SENEGAL

Academic appointed new higher education minister

Mary Teuw Niane is leaving his post as rector of Senegal's University Gaston Berger of Saint-Louis to become the country's new minister for higher education and research. He takes up the job after seven months of discontent and strikes among teachers at all levels of education, with further disruption threatened as institutions await the delayed start of the new academic year.

Only days after his appointment, the Autonomous Union of Teachers of Senegal (SAES) announced a work stoppage at the University Gaston Berger (UGB) in protest against non-payment of its members’ October salaries and the university’s debts.

Agence de Presse Sénégalaise of Dakar described 58-year-old mathematician Niane, rector of UGB since 2006, as “an intellectual and shrewd supporter of private entrepreneurship”.

He joined the teaching staff of UGB when it was founded in 1990. During his six years as rector, Niane introduced several study programmes which had “promoted the institution’s rise in power”, reported APS.

Born in a village near St Louis in 1954, Niane later attended preparatory classes for the French grandes écoles in Toulouse, where he obtained a masters degrees at the University Paul Sabatier in 1981.

In 1984 and 1990 he was awarded three PhDs with honours, two from the University Cheikh Anta Diop in Dakar and one from the University of Nice-Sophia-Antipolis in France.

Niane – like his colleague Serigne Mbaye Thiam, the new education minister – is taking over after seven months of union restlessness and disruption since the current government came to power, reported Sud Quotidien of Dakar.

Their appointments “resound like a clean break after the first government team, whose administrative methods gave no reassurance…while dealing with two sectors which raise the most problems”, said the paper.

These were “two sectors still marked today with new threats of strikes and stalled negotiations between the government and unions, while schools and universities haven’t even opened for the 2012-13 year".

The unions wanted to express their strong disappointment that their expectations for the new government had not been realised, said Sud Quotidien.

“And above all it was at the cost of enormous sacrifices made by those working in education and higher education, who only just saved the year by organising remedial classes and end-of-year exams.”

The ‘expectations’ of the lecturers’ union SAES principally included reform of the statute governing university lecturers, said APS. The union claims this has become obsolete since the introduction of ‘LMD’, the system based on the Bologna process of three, five and eight years’ higher education.

Other demands concern the raising of retirement pensions and housing allowances, the completion of building work currently under way in universities and an increase in university budgets.

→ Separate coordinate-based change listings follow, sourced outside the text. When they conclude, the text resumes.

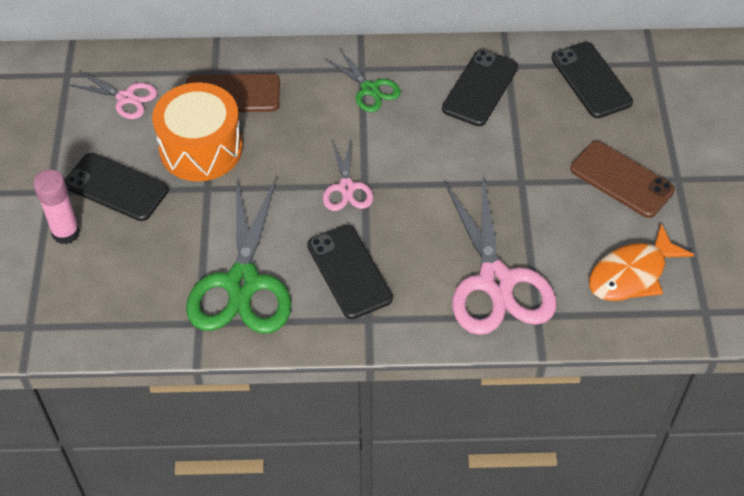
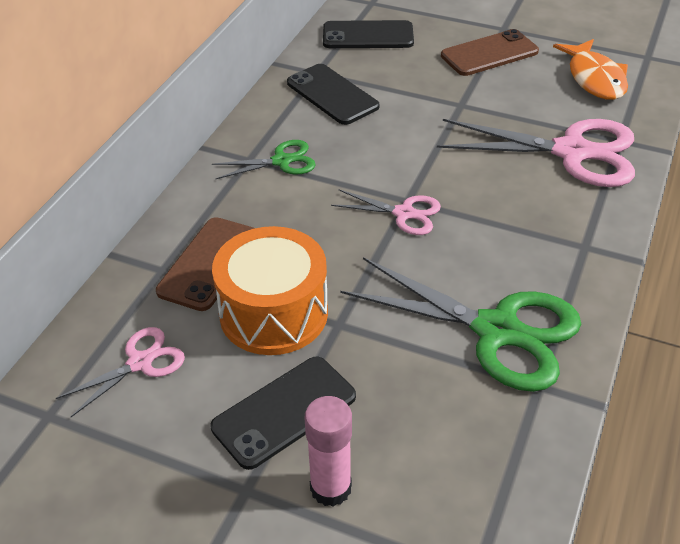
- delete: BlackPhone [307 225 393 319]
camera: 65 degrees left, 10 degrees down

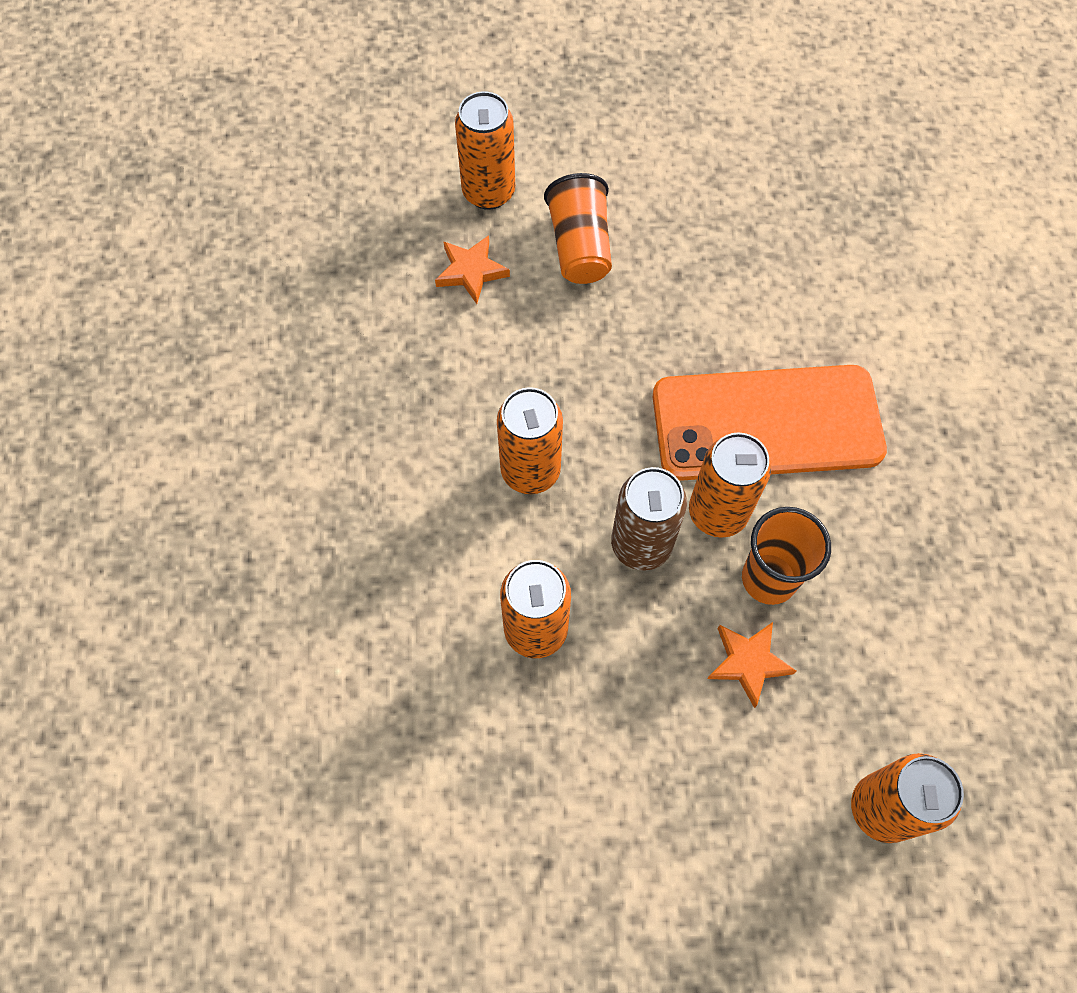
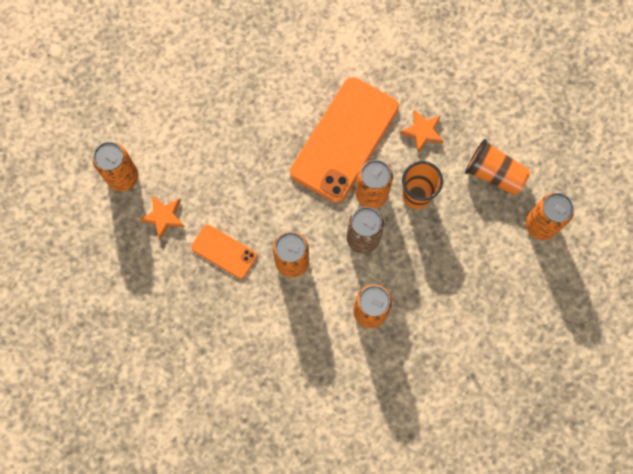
- insert: OrangePhone [191 224 257 279]
- move: OrangeCup [544 173 612 284] to [465 139 530 195]
- move: OrangeStar [707 622 796 708] to [400 109 444 153]
camera: 55 degrees left, 10 degrees up

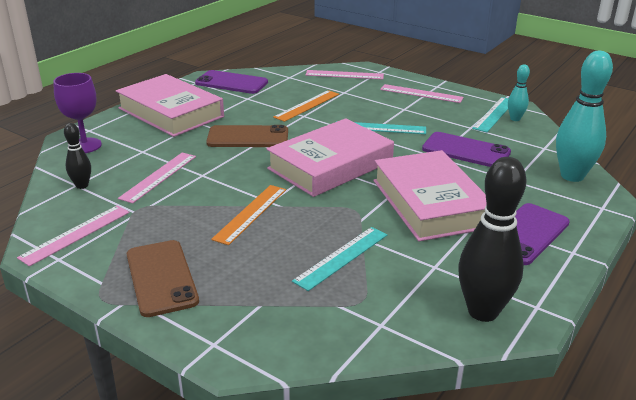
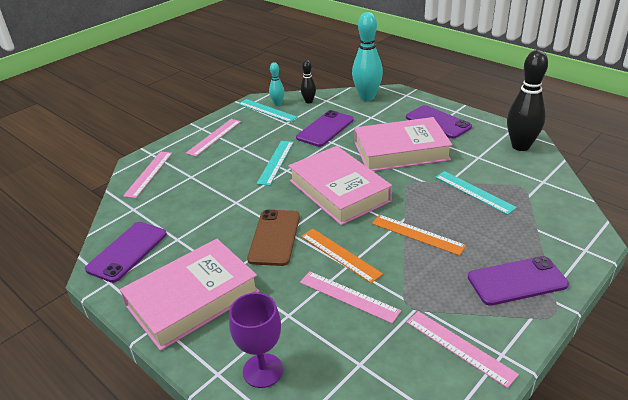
- move: BlackBowlingPin [64 123 91 189] to [301 60 316 104]
- move: OrangeRuler [273 90 339 122] to [301 229 383 283]
- recolor: BrownPhone [127 240 199 317] to PurplePhone [468 256 569 306]
camera: 80 degrees left, 5 degrees up

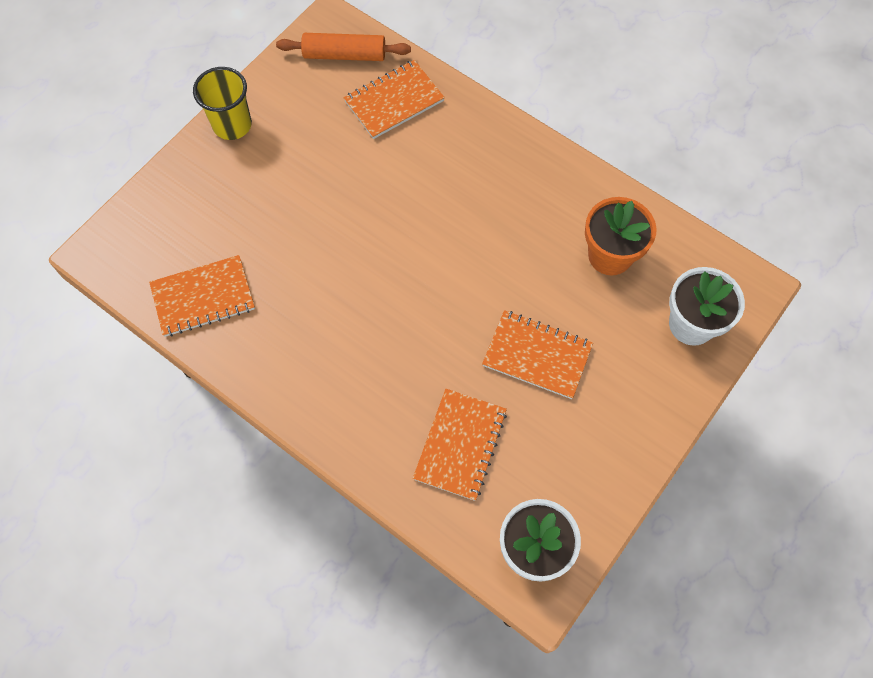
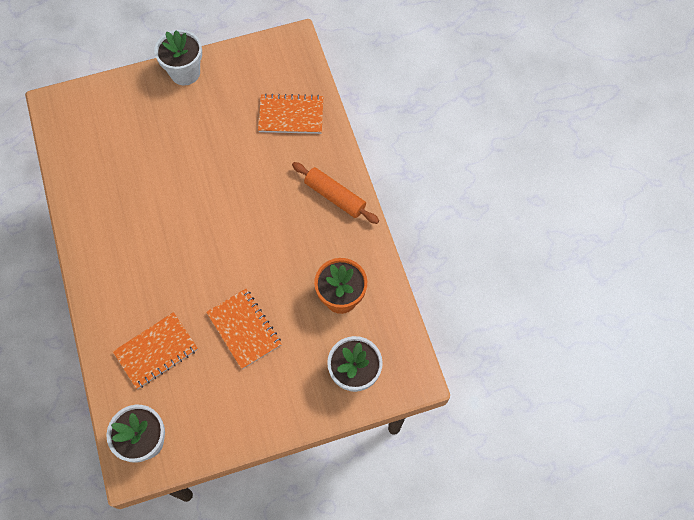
- delete: OrangeNotebook [149 255 255 337]
- move: OrangeRollingPin [276 33 411 61] to [292 162 379 224]
- replace: YellowCup [193 67 252 140] to WhiteFlowerPot [154 30 202 85]
camera: 35 degrees right, 0 degrees up

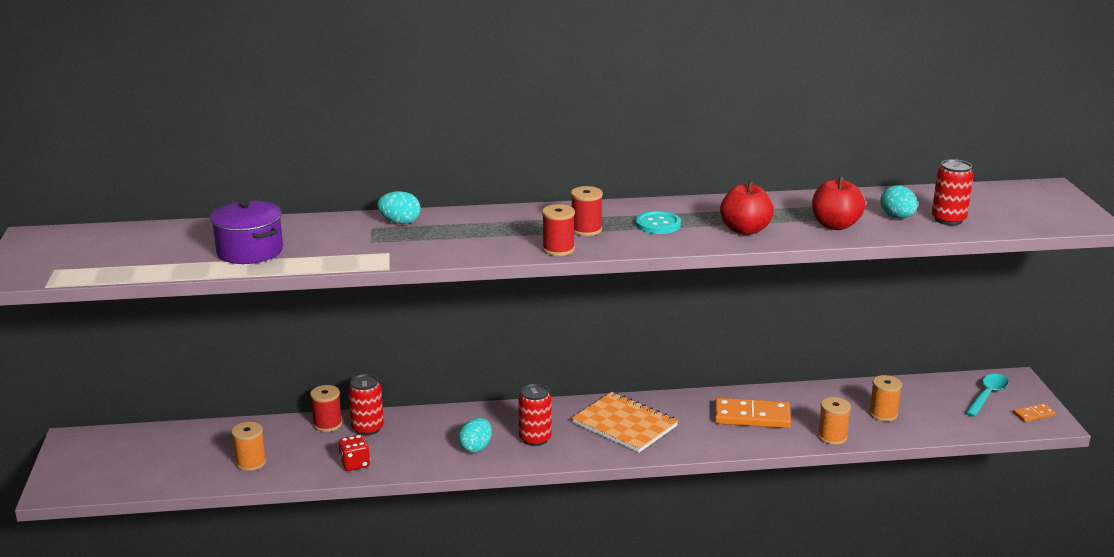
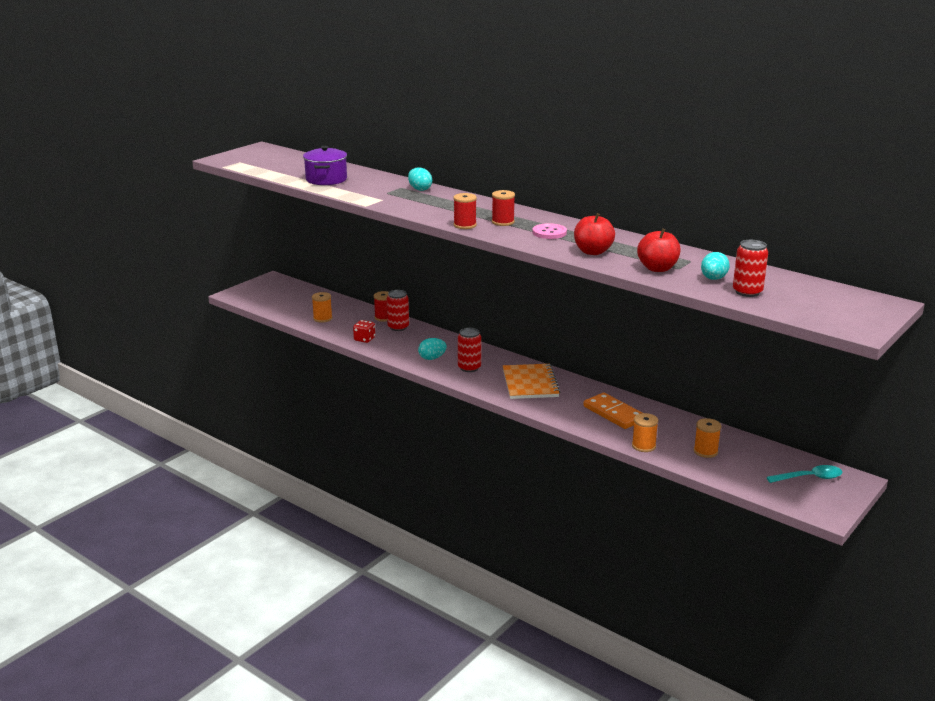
- delete: OrangeDomino [1013 403 1056 422]
- recolor: TurquoiseButton [635 211 681 234] to PinkButton [532 223 567 239]
camera: 45 degrees right, 0 degrees up

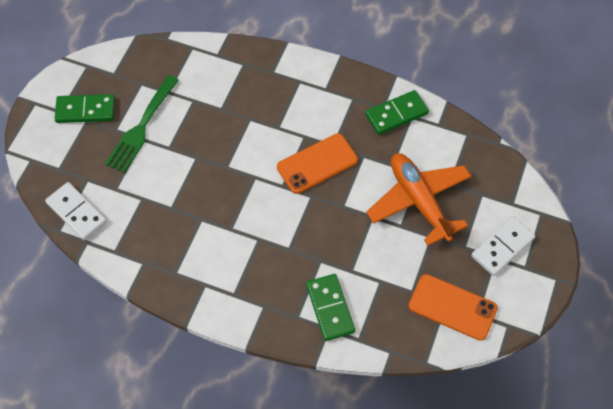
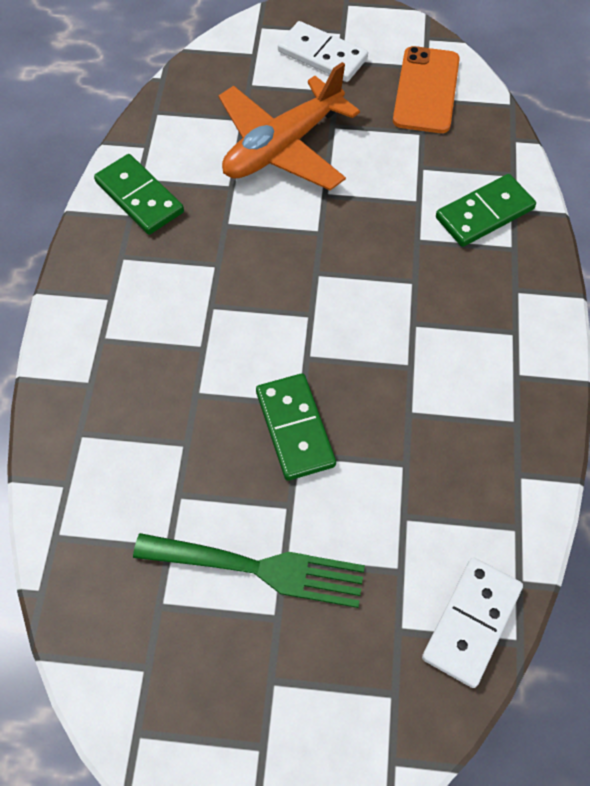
- delete: OrangePhone [277 133 358 194]
- move: GreenDomino [54 94 115 123] to [256 373 336 481]
camera: 105 degrees left, 0 degrees up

The unions greatly regretted that they could detect no wish by [outgoing] ministers to develop a process to solve the crisis, reported Sud Quotidien.

Although they recognised the new Education Minister Thiam had an “open mind and sense of dialogue”, they believed he had been “more taken up with his role as government spokesman than by his portfolio as minister for higher education and research”.

“As for the choice of Mary Teuw Niane at the head of higher education and research”, it said, “if some of the echoes picked up here and there are to be believed, the head of state could not have made a better choice,” said the paper.

Reasons it gave were that Niane had “no political colour” and his reputation was as a “man of consensus”.

But on Tuesday 6 November the SAES section at UGB voted to “defer all administrative and educational activity to protest against the delay in payment of October salaries”, reported APS, quoting SAES representative Abdoul Aziz Ndiaye.

The “deplorable situation” was due to UGB’s indebtedness to its suppliers and other social partners, said Ndiaye. Some hospitals no longer accepted lecturers or members of their families because the university had not respected agreements with them.

“We are asking for clarity and respect of the aims concerning UGB,” said Ndiaye, who called on the new rector to settle the university’s debts and carry out an administrative audit, so as to make a fresh start.

Ndiaye also hoped that new Minister Niane would help sort out the grievances of university lecturers.

* This article is drawn from local media. University World News cannot vouch for the accuracy of the original report.